Salary, payslips & minimum wage in Germany

Salary, payslips & minimum wage in Germany

If you are looking for a job or already working in Germany, you will undoubtedly have questions about what a fair wage in Germany is, how your salary and taxes are calculated, and how to understand your payslip.

Gross salary and net income in Germany

The difference between gross and net salary in Germany can come as a surprise to many expats, as the tax system in Germany may be different to that in your home country.

Gross salary

Your gross salary (Bruttogehalt) is your monthly or annual salary before deductions. The amount will usually be detailed in your employment contract.

Net salary

Your net salary (Nettogehalt) is the amount you will receive each month into your bank account, once all taxes, social security contributions and other costs have been deducted.

If you are discussing salary with your employer, this will always be in terms of gross salary. Make sure you take into account the fairly big difference between gross and net income during any salary negotiations.
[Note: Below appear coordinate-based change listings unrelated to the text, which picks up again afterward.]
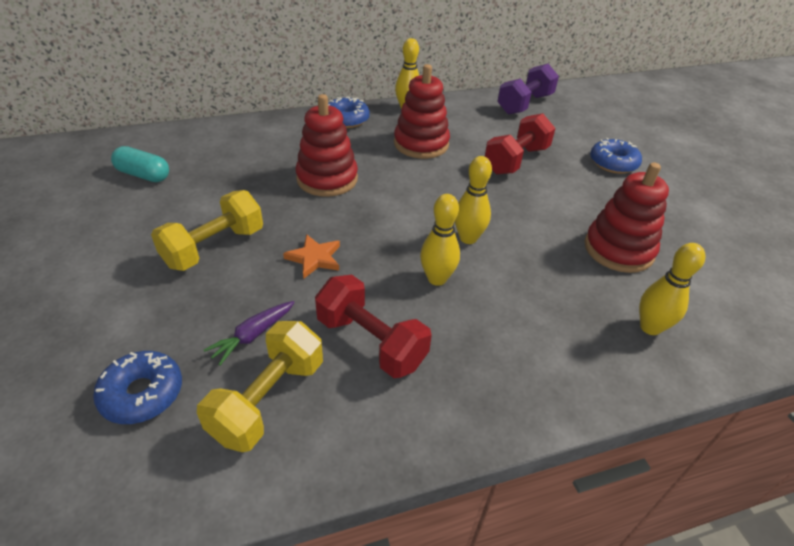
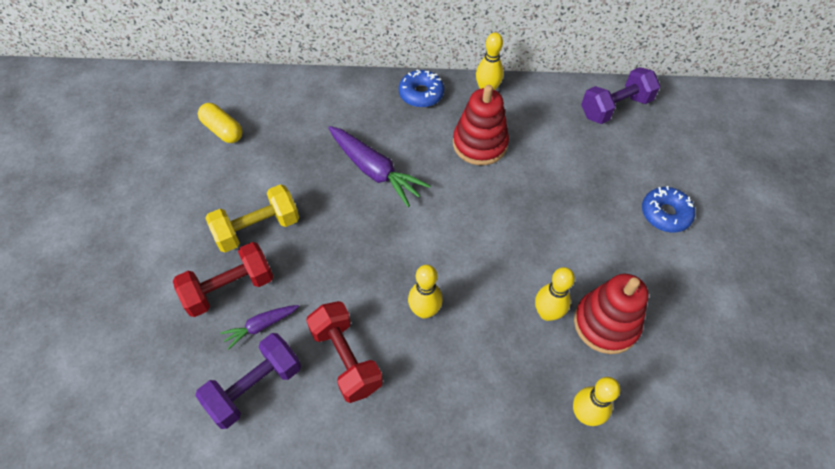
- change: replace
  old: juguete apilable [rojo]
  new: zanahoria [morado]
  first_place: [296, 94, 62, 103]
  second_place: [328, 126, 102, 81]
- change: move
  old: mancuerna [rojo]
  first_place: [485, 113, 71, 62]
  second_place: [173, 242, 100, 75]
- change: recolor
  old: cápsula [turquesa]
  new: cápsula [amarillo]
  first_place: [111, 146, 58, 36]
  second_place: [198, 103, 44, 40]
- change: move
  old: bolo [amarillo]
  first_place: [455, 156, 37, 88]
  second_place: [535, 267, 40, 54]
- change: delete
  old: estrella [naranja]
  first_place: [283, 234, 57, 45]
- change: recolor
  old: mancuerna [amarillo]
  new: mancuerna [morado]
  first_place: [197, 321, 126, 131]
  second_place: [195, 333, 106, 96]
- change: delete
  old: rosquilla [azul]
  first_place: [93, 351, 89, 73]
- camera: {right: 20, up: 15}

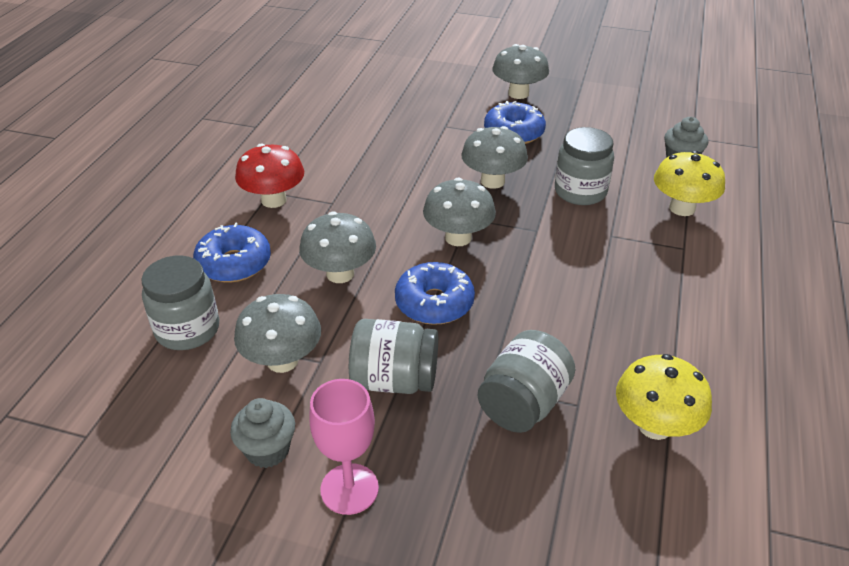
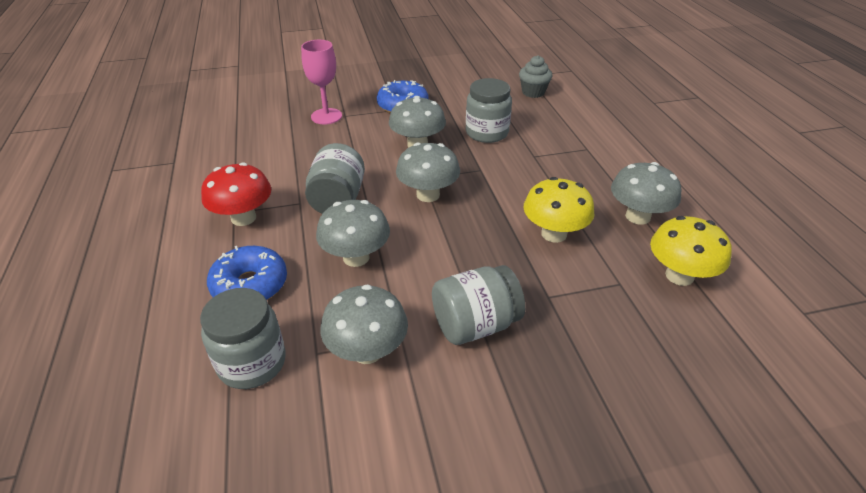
- change: move
  old: seta [gris]
  first_place: [492, 44, 57, 55]
  second_place: [611, 162, 71, 63]
- change: move
  old: seta [amarillo]
  first_place: [654, 151, 71, 65]
  second_place: [524, 177, 70, 66]
- change: delete
  old: rosquilla [azul]
  first_place: [395, 262, 80, 63]
- change: move
  old: tarro [gris]
  first_place: [478, 330, 97, 103]
  second_place: [305, 143, 60, 71]
- change: move
  old: copa [rosa]
  first_place: [309, 379, 70, 136]
  second_place: [301, 40, 41, 84]
- change: delete
  old: magdalena [gris]
  first_place: [230, 398, 65, 70]
- camera: {right: -30, up: 0}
Calculating your net German salary

Altogether, income taxes and social security contributions will take up around 35% of your gross salary. For example, if your gross monthly salary is 3.000 euros, then after deductions you can expect to take home around 1.950 euros per month. To get a better idea of your net income, you can use a salary calculator.

Bonuses and remuneration packages

Some employers in Germany also offer additional remuneration in the form of “13th-month”, summer or Christmas salaries, commission and performance-based bonuses. Benefits can also include company cars, computers or mobile phones. Note that these “benefits in kind” (geldwerter Vorteil) are also subject to income tax.

If you are recruited from abroad (e.g. by an international company), you may be offered an even more generous remuneration package: some expats are offered money to cover the cost of relocation, private health insurance, short-term accommodation or school fees for their children.

Your net salary, bonuses and benefits in kind all add up to equal your total net income.

Understanding your German payslip

Employees in Germany will usually receive a monthly payslip (Gehaltsabrechnung, Lohnabrechnung or Verdienstabrechnung) from their employer, detailing their salary, social security contributions and taxation. To anyone who is not familiar with them, these breakdowns can be difficult to understand.

Payslip top section: Personal information

The personal information section defines various parameters that are used for tax and social security contribution calculations:

  • Geburtsdatum - Date of birth
  • Arbeitnehmer Nr. - Employee number
  • St. Tg. (Steuertage) - Tax days (i.e., the relevant time period. For a full month it is usually 30)
  • StKl. (Steuerklasse) - Tax class (see our Annual income tax return page for more information on tax classes)
  • Ki.Frbtr. (Kinderfreibeträge) or ZKF (Zahl der Kinderfreibeträge) - Number of tax exemptions for children (1 per child)
  • Rel. (Religion) or Konfession - Religion (RK = Roman Catholic; EV = Protestant; -- = No religion)
  • Steuerfr. Bezug (Steuerfreibezug) or Freibetrag - Tax-free allowance
  • Eintrittsdatum - Date of hire
  • Sv. Tg. (Sozialverischerungstage) - Social security days (i.e., the relevant time period. For a full month it is usually 30)
  • SV Schlüssel (KV/RV/AV/PV) - Social security codes, indicating your level of contribution (1 = full contribution)
  • Lohnsteueridentifikationsnummer (IdNr.) or Steuer-ID - Tax ID
  • Versicherungsnummer or SV-Nummer (Sozialversicherungsnummer) - Social security ID
  • KK (Krankenkasse) - Sickness fund (i.e. the company responsible for your health insurance)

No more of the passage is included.